Create a Culture of Strength: Resilience Engineering

Resilience Engineering

As the saying goes, “The best defense is a good offense.” An adage true for both football and software development. When it comes to organizations protecting themselves against disruptions, the tendency is to bulk up post-disaster, rather than move on the offensive beforehand. In manufacturing terms, this can be in the form of an inventory stockpile (which incurs some quite obvious costs in the way of storage) or spending more money on equipment/people/or floor space in reaction to machinery failure.

Reactions to IT catastrophes are very similar. When disasters happen, the business instinct is to throw money, time, and people at the problem until it’s fixed. All costly responses. But with governments and organizations becoming increasingly reliant on technology, the stakes are raised even further than before. Software failures are no trivial matter; whole businesses—and even people’s lives—are at stake.

IT disasters cause the same habitual reaction as they do in manufacturing. Add further buffers into an already complex system in an attempt to prevent the same disruptions from repeating.

Whether your team is working in a manufacturing value stream or a technology one though, move on the offensive and take proactive steps to reduce these disasters.

If you’re looking for ways to integrate DevOps into your organization, give Caylent a try here.


DevOps encourages teams to take a systemic view following IT disasters.
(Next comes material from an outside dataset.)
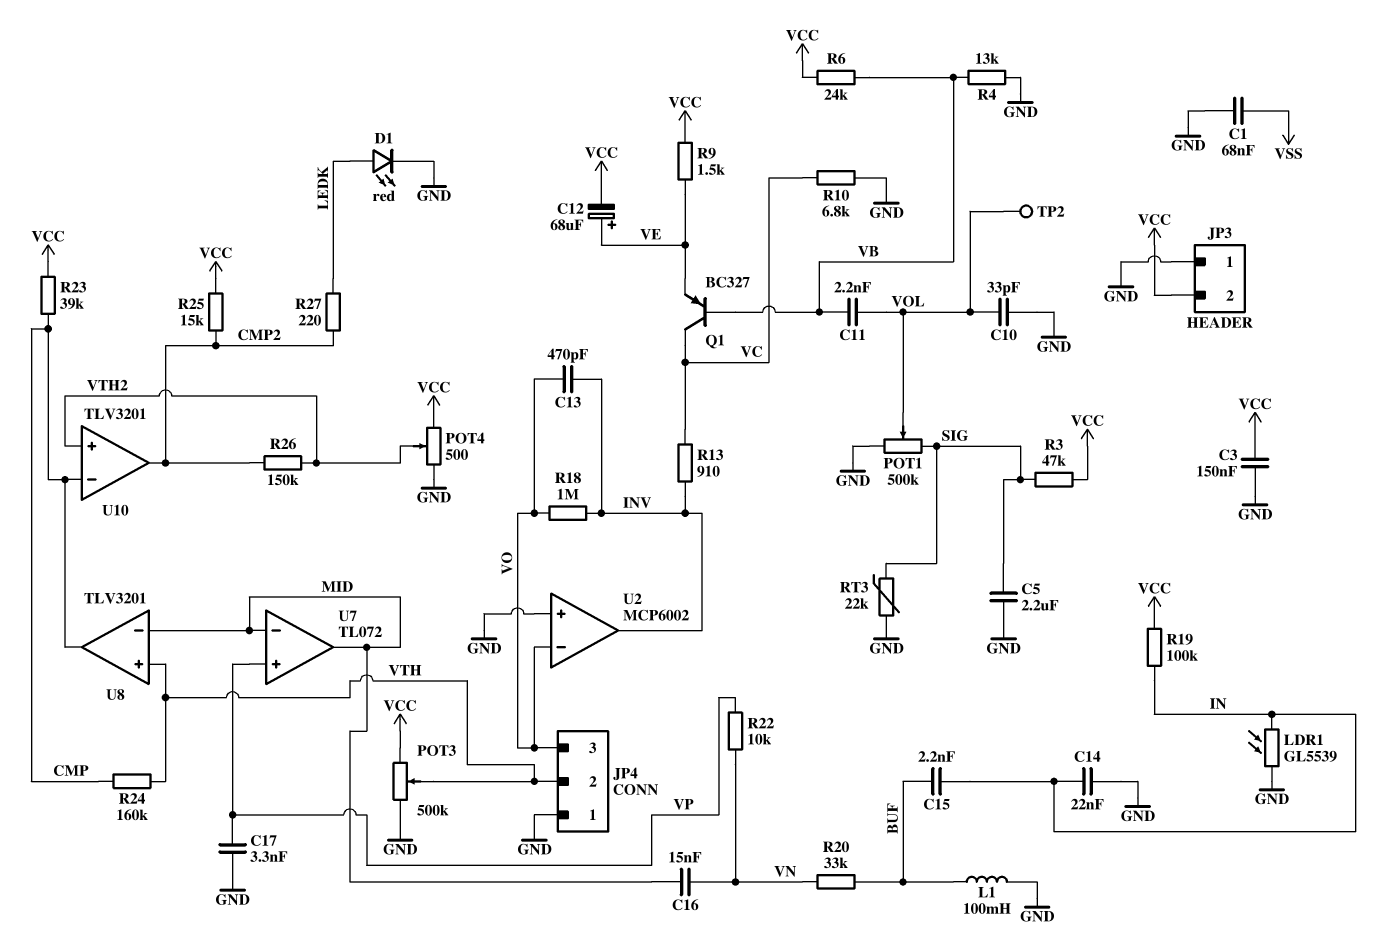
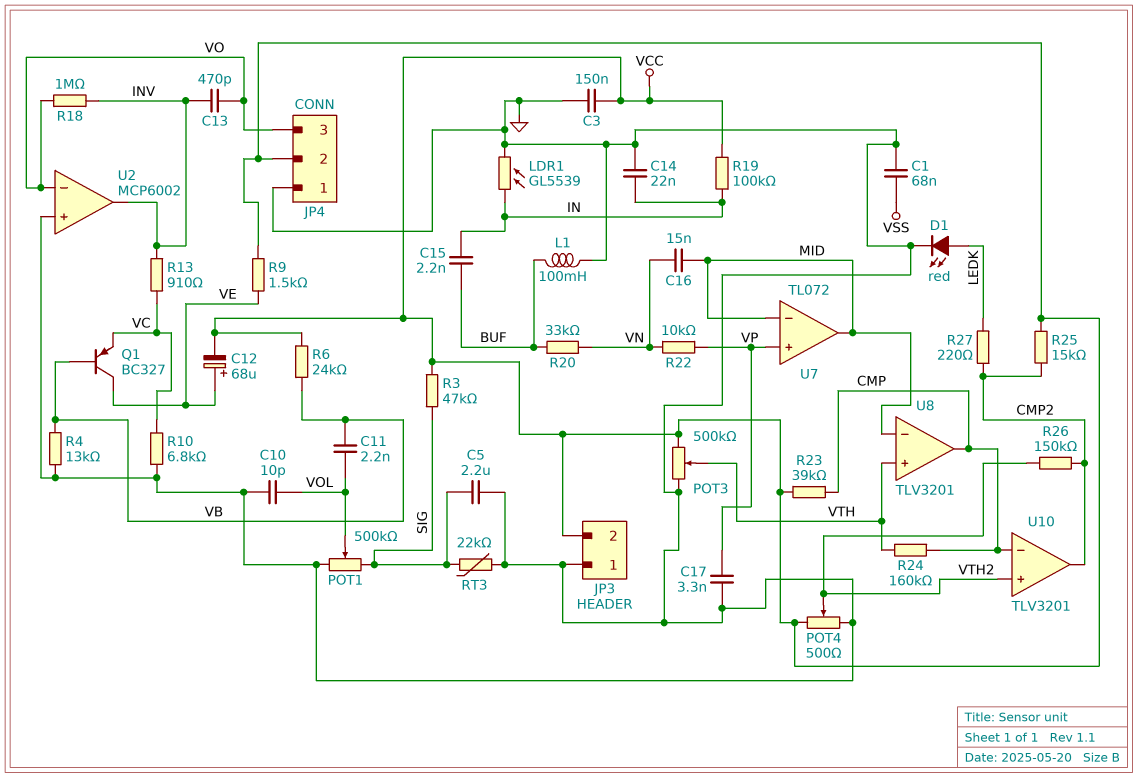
C10: 33pF (GND, VOL) -> 10pF (GND, VOL)
JP4 pin 2: VTH -> VCC
Q1: PNP BC327 (B VB, C VC, E VE) -> PNP BC327 (B VB, C VE, E VC)
TP2: test point (VOL) -> none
Rather than looking for who to blame, DevOps practices provoke an examination of all the factors—both human and technical—that contributed to the failure within a faultless setting. Operations like the blameless post-mortem seek to examine ways to mitigate repeating issues involving reliability, resiliency, security, and cloud service recoverability with everyone involved—minus the “should have done this” mindset.

Once you achieve this goal, the next exercise should involve generating small incremental changes and tasks for achieving positive future countermeasures.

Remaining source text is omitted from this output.